Die Mediziner wollen allerdings Langzeitfolgen der schweren Vergiftung weiterhin nicht ausschließen. Sie veröffentlichen die Informationen über Nawalnys Gesundheit in Absprache mit dessen Ehefrau, weil sie davon ausgehen, dass es in seinem Sinne ist.

Nawalny war am 20. August während eines Fluges von Sibirien nach Moskau zusammengebrochen. Anfänglich wurde er in einem Krankenhaus im sibirischen Omsk behandlet, dann in die Berliner Charité verlegt. Dort hatten die Ärzte vergangene Woche von Anzeichen einer Vergiftung gesprochen hatten. Nach Untersuchungen in einem Speziallabor der Bundeswehr hatte die Bundesregierung am Mittwoch erklärt, sie sehe es als zweifelsfrei erwiesen an, dass Nawalny mit dem militärischen Nervengift Nowitschok vergiftet worden sei.

Moskau weist jede Verwicklung in die Vergiftung zurück. Trotzdem hat Großbritannien jetzt wegen des Falls Nawalny den russischen Botschafter einbestellt. Die Londoner Regierung bringe ihre "tiefe Sorge über die Vergiftung" Nawalnys zum Ausdruck, schrieb Außenminister Dominic Raab auf Twitter. "Es ist völlig inakzeptabel, dass ein verbotener chemischer Kampfstoff eingesetzt wurde." Russland müsse für vollständige, transparente Ermittlungen sorgen.
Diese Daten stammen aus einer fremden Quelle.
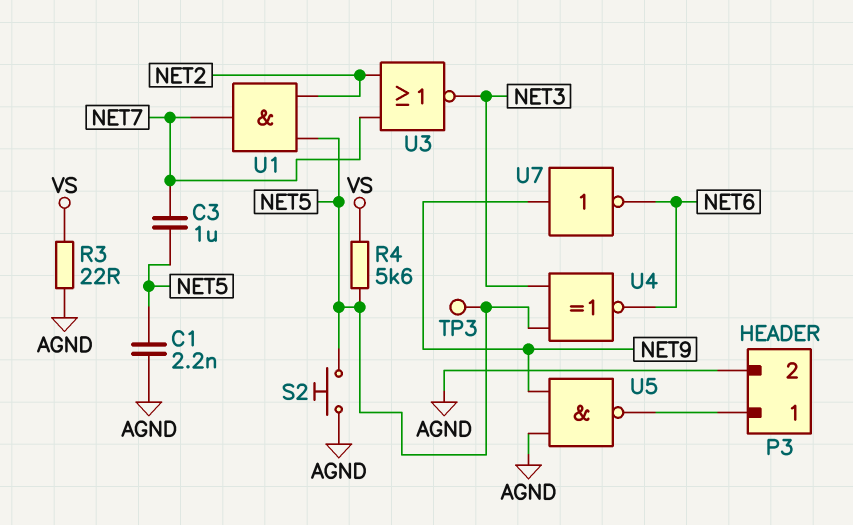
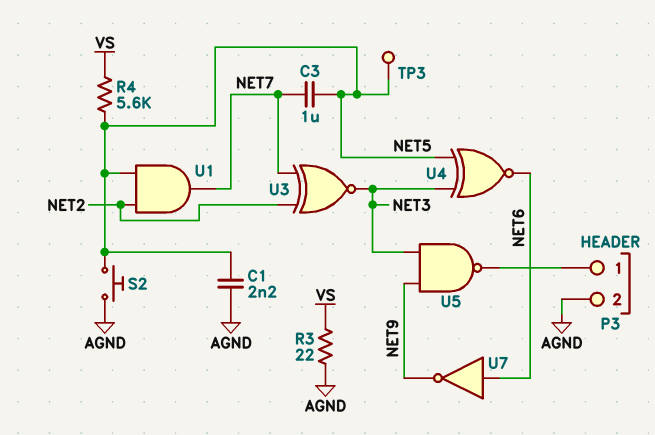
U3: NOR (in NET2, in NET7, out NET3) -> XNOR (in NET2, in NET7, out NET3)
U5: NAND (in AGND, in NET9, out P3/1) -> NAND (in NET3, in NET9, out P3/1)
U7: NOT (in NET9, out NET6) -> NOT (in NET6, out NET9)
Raab schrieb weiter, er sei erleichtert, dass Nawalny aus dem künstlichen Koma geholt werden konnte. "Ich hoffe, dass sich sein Zustand weiter verbessert."

Der neue französische Europa-Staatssekretär Clément Beaune hat den Giftanschlag als Test für Europa bezeichnet. Die Europäer müssten gegenüber Moskau gemeinsam auf eine transparente Aufklärung pochen und gleichzeitig über Maßnahmen für den Fall nachdenken, dass dies nicht geschehe oder dass sich eine Verantwortung beim russischen Staat ergebe. Eine mögliche Reaktion sei die Beendigung von Nord Stream 2, sagte Beaune in einem Phoenix-Interview.
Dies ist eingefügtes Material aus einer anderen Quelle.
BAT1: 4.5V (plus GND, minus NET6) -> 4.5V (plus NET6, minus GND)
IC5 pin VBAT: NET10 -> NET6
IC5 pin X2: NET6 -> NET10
Auch in Deutschland hat der Vorfall die Debatte über ein mögliches Aus der umstrittenen Ostsee-Gaspipeline Nord Stream 2 angeheizt. CDU-Wirtschaftsminister Peter Altmaier bezweifelte am Montagabend in der ARD-Talksendung Hart aber fair allerdings die Wirksamkeit von Sanktionen gegen Staaten wie Russland. Er kenne keinen Fall, in dem ein Land wie Russland durch Sanktionen zu einer Verhaltensänderung bewegt worden sei, sagte der CDU-Politiker. Eher führe dies zu einer Verhärtung der Politik. "Wir müssen auch die Frage klären, was wir denn mit unseren Sanktionen erreichen wollen: Geht es nur darum, in den Spiegel zu schauen, oder geht es darum, etwas positiv für Menschenrechte zu erreichen und zu schaffen?", so Altmaier.